The news of yesterday’s landmark employment tribunal ruling that the Bishop of Hereford discriminated against a man by refusing to employ him as a youth worker because he is gay overshadowed another eccentric decision by the church leader.

The Rt Revd Anthony Priddis, who is facing calls that he resign his post, has found time to wish his organist and his gay partner congratulations on their civil partnership.

The Bishop, who asked a gay job applicant a series of intrusive personal questions during an interview, is also an opponent of church blessings of same-sex couples.

His spokesman told the Hereford Journal:

“Our eminent organist Peter Dyke has chosen to enter into a civil partnership. The Bishop joins others in offering them his congratulations.”

At a press conference yesterday Bishop Priddis, who is a ‘traditional family values’ advocate, defended his behaviour towards youth worker John Reaney.

“The tribunal accepted that I did not interrogate Mr Reaney and that I had acted in accordance with the teachings of the Church of England,” he said.

“It also recognised that the post of Diocesan Youth Officer falls within the small number of posts outside of the clergy which are within the religious exemptions of the Employment Equality (Sexual Orientation) Regulations 2003.

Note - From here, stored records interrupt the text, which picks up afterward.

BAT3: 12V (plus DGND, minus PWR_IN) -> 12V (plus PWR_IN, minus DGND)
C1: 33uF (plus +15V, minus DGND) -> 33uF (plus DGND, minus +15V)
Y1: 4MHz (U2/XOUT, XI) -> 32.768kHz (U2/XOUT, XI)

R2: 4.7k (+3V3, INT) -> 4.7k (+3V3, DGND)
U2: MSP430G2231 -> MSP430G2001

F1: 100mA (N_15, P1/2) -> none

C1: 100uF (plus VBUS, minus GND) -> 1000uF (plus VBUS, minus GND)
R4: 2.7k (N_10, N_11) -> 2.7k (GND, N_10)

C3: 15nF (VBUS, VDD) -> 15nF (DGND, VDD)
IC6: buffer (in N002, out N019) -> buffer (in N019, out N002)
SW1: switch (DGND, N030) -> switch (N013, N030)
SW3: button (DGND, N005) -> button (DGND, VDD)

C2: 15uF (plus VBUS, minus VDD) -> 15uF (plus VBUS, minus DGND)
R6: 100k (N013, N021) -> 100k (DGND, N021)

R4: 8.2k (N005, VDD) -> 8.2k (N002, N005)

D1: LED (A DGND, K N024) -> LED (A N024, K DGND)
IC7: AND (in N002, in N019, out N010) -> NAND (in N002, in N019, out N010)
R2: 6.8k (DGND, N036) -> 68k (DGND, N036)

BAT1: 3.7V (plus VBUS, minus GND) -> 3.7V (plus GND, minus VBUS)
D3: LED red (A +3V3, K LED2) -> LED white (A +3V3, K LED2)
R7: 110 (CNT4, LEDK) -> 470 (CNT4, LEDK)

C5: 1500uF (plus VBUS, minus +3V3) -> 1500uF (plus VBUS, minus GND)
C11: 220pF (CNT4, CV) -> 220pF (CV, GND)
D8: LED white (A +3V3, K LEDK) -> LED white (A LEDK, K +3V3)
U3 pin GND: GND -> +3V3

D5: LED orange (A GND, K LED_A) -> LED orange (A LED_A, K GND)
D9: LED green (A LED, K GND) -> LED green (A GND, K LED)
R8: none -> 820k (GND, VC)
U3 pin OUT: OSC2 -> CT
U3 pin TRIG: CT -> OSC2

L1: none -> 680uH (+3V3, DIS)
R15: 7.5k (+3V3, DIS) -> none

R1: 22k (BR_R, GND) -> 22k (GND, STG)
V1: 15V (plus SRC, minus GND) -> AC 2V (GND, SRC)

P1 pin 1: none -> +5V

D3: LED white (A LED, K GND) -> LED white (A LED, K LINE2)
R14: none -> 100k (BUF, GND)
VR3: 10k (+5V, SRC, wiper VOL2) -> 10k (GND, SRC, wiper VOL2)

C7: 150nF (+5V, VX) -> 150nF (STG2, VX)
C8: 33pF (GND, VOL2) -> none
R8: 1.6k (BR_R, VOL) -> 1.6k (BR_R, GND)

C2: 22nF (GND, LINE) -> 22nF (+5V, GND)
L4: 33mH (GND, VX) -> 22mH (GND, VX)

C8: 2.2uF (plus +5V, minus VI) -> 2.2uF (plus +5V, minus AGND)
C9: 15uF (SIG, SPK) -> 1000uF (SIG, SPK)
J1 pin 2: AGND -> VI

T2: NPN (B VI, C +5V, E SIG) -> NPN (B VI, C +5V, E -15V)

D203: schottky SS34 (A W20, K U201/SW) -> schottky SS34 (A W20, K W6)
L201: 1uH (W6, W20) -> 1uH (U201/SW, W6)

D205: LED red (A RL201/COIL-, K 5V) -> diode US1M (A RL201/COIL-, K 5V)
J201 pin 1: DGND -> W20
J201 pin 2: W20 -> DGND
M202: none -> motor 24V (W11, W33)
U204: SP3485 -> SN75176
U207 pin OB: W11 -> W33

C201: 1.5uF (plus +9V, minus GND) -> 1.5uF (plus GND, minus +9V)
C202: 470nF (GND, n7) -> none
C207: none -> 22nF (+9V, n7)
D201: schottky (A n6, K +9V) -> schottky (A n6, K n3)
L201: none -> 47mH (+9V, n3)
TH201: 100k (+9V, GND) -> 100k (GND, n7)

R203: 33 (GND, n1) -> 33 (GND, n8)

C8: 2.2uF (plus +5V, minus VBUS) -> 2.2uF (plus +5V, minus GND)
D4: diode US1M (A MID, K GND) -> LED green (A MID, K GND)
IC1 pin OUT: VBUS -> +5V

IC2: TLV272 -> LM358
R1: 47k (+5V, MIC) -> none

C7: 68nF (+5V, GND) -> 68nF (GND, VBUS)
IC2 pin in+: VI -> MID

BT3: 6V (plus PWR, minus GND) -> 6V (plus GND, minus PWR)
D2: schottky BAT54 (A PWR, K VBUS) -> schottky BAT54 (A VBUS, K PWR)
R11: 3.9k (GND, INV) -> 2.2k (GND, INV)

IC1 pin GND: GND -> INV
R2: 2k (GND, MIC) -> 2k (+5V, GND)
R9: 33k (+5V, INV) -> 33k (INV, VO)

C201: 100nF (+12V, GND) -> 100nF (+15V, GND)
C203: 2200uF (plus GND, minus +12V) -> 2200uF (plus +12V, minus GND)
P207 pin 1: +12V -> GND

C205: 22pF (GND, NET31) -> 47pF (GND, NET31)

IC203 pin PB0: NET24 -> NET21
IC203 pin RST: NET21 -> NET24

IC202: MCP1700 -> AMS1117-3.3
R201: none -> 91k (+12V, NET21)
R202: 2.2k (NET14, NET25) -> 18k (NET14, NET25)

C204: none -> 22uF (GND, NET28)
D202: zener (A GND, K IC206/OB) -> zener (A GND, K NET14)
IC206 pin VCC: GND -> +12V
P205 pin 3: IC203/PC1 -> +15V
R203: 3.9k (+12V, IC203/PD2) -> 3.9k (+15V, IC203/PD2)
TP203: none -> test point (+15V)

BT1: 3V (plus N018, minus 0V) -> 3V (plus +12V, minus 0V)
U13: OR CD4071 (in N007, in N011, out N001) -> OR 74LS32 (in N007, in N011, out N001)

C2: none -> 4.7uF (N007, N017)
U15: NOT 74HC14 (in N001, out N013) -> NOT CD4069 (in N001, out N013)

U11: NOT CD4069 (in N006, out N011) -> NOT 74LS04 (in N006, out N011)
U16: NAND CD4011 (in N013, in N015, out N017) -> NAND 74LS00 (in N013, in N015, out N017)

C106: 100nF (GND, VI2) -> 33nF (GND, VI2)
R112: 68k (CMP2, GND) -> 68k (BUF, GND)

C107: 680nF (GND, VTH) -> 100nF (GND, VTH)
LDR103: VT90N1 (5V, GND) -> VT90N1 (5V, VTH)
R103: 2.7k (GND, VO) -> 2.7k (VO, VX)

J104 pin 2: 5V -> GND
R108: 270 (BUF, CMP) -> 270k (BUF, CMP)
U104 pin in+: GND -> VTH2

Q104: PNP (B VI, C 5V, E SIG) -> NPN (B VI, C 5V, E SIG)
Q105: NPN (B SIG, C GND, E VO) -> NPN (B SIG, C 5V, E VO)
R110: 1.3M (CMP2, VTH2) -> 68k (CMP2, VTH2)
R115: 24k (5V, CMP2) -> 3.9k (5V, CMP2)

“I still think the decision I made was the right one.”

Others disagree. The Lesbian and Gay Christian Movement have called on him to resign.

LGCM’s Ricard Kirker told the Christian website ekklesia.co.uk:

“Bishop Priddis himself has pointed out that Hereford diocese is not wealthy, yet by his unwarranted action the diocese will be many thousands of pounds the poorer.

“He must consider his position.

“How much has this case, an attempt to persecute and deny employment on the grounds of sexual orientation, cost the Church of England? What good could possibly have come even if the Church, improbably, had won?”

John Reaney was interviewed by a panel of eight people for the post of Youth Officer in the Diocese of Hereford last summer.

However, a unanimous decision to appoint him was blocked by the Bishop of Hereford after a meeting in which Mr Reaney was humiliatingly cross-examined by the Bishop about his private life.

In its judgement, the tribunal said:

“The respondents discriminated against the claimant on the grounds of sexual orientation. The case will now be listed for a remedy hearing.”

The case was supported and funded by gay equality organisation Stonewall.

Mr Reaney is set to secure substantial compensation.

He said he was delighted that the Bishop of Hereford has lost this case.

“It demonstrates to many lesbian and gay Christians working for God within the Church of England that they are entitled to fair and respectful treatment.

“I’m very grateful indeed to Stonewall for their support throughout this case.

“I’m also grateful to my solicitor Alison Downie of Bindman Partners and barrister Sandyha Drew for all their work.”